Dissertations and Theses

Date of Award

2021

Document Type

Dissertation

Department

Mechanical Engineering

First Advisor

Taehun Lee

Keywords

Computational fluid dynamics; Lattice Boltzmann method; Fluid-particle interactions; Diffuse boundary

Abstract

Fluid-structure interaction is very broadly seen and widely used in many industrial, engineering and environmental processes. The lattice Boltzmann method has been preferred for simulating particulate flows due to its advantages of easy implementation, micro- and mesoscopic physical insights and parallel algorithm. Both sharp and diffuse boundary treatments are studied to recover curved and moving boundaries on structured orthogonal grids for the lattice Boltzmann method. These methods can describe curved boundaries more accurately and more smoothly than the naive staircase approximation. However, to improve the order of velocity accuracy and to reduce the fluctuation of force, either interpolation or additional momenta have been introduced to the collision step of lattice Boltzmann equation.

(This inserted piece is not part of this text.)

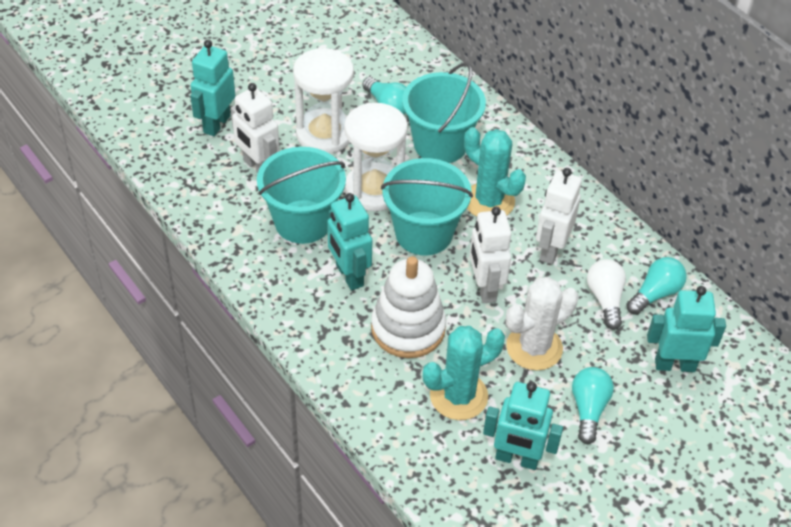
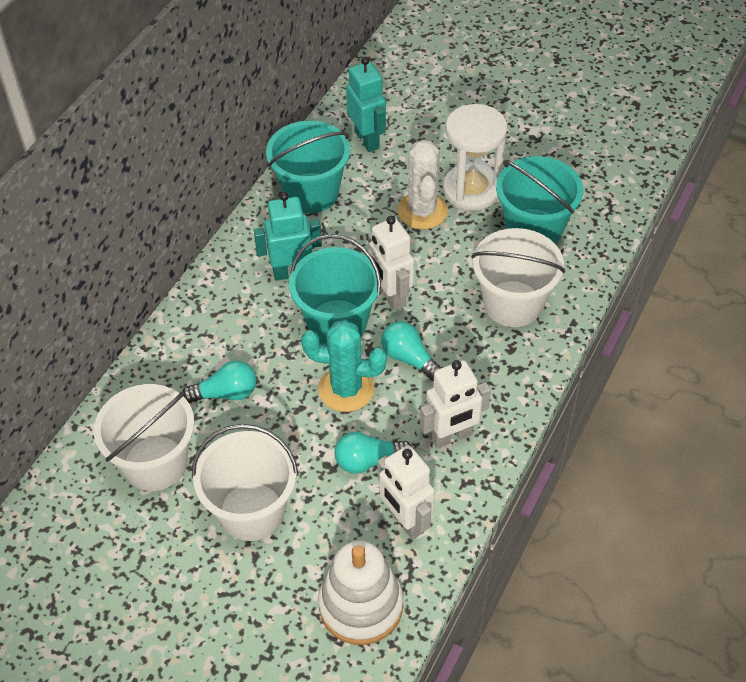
turquoise cactus: 2 -> 1
turquoise robot: 4 -> 2
white bucket: 0 -> 3
white hourglass: 2 -> 1
white light bulb: 1 -> 0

In this dissertation, a new boundary scheme based on diffuse geometry is proposed for lattice Boltzmann method. The scheme is named Diffuse Bounce Back-Lattice Boltzmann Method (DBB-LBM) and is derived by directly incorporating the bounce back condition into the weak form of the propagation step of discretized Boltzmann equation. The new method does not change the collision operator. Therefore it can be easily combined with other fluid models that modify the collision step, such as multi-phase flow model, turbulence model, non-Newtonian model, etc. Although diffuse boundary is introduced, this scheme recovers exact bounce back condition at sharp boundary limit, regardless of the shapes and motions of the boundaries. Numerical tests show that the velocity accuracy of this method is second order.

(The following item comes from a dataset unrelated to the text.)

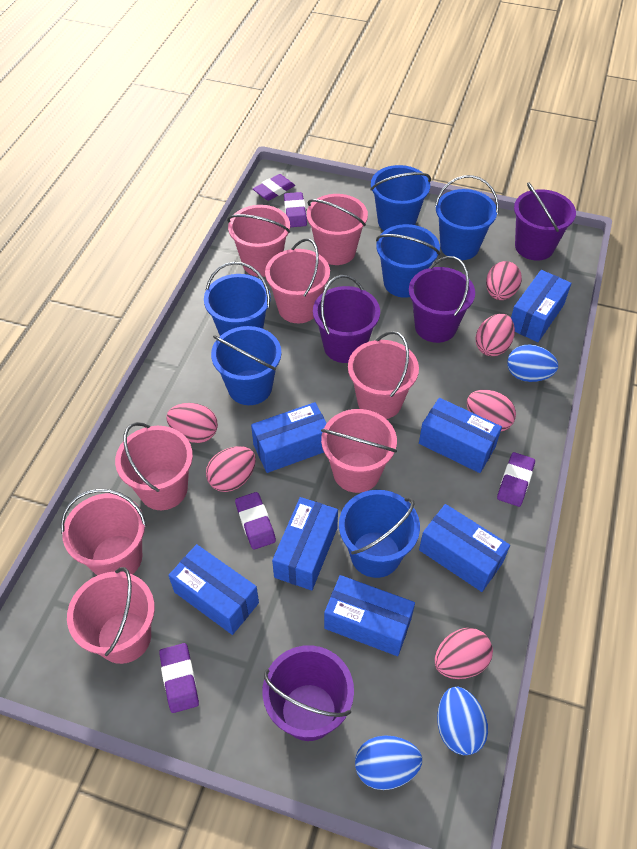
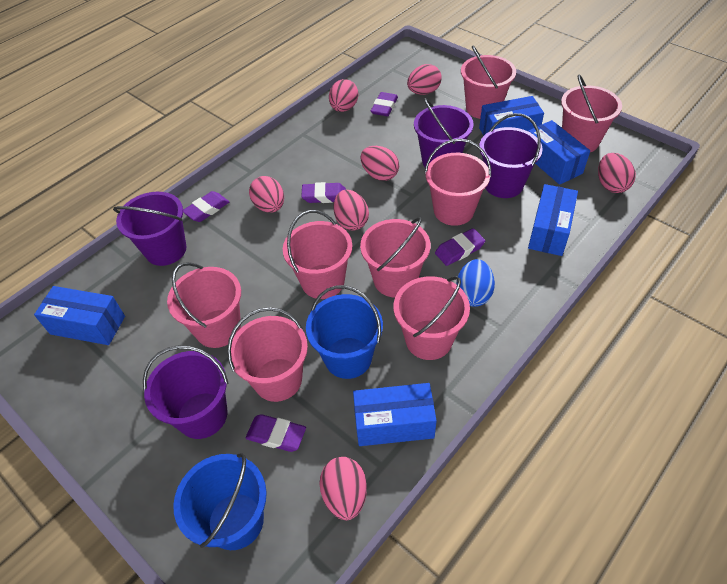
blue box: 7 -> 5
blue bucket: 6 -> 2
blue egg: 3 -> 1
pink egg: 6 -> 7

Under the Diffuse Bounce Back scheme, the boundary force can be simply recovered by taking the first moment of the boundary term. This treatment to boundary force is natural and does not require the calculation of momentum exchange. The new boundary force model is able to recover the drag coefficient of cylinder flows at different Reynolds numbers correctly. In moving boundary problems, the fluctuation of force can be reduced compared to traditional sharp boundary conditions because it does not require extrapolation to fulfill the unknown information of the newly generated fluid nodes around the boundaries. The validated force model can be applied to fluid-particle interaction problems to study the behavior of particle in various flows, including the inertial migration of particle in the Taylor Couette flow.

In this dissertation, the background and applications of fluid-structure interaction are first introduced. Descriptions of previously published models for fluid-structure interaction are expanded upon afterwards. Detailed inspiration and derivation for the new DBB-LBM scheme are explained, and several benchmark problems are initiated to test and validate its accuracy, performance of mass conservation and the effect of different parameters and factors. The force model proposed within the framework of DBB-LBM is then introduced and applied to the cylinder flow benchmark problem for validation. A complete fluid-particle interaction model is built upon the Diffuse Bounce Back boundary scheme, the moment force model, the Velocity Verlét Integration of Newton’s Equations of Motion, together with the models for internal and external forces like gravity and repulsion. The combination is tested by a series of problems including particle in Couette flow, particle in Poiseuille flow, and the drafting, kissing and tumbling of two falling particles. The trajectories of the particles are consistent with the reported data in previous publications. The proposed boundary scheme is finally applied to the 3D Taylor Couette flow simulations with and without particles, in order to study the flow regimes at different Taylor numbers and the behaviors of inertial particle migration under these flow structures.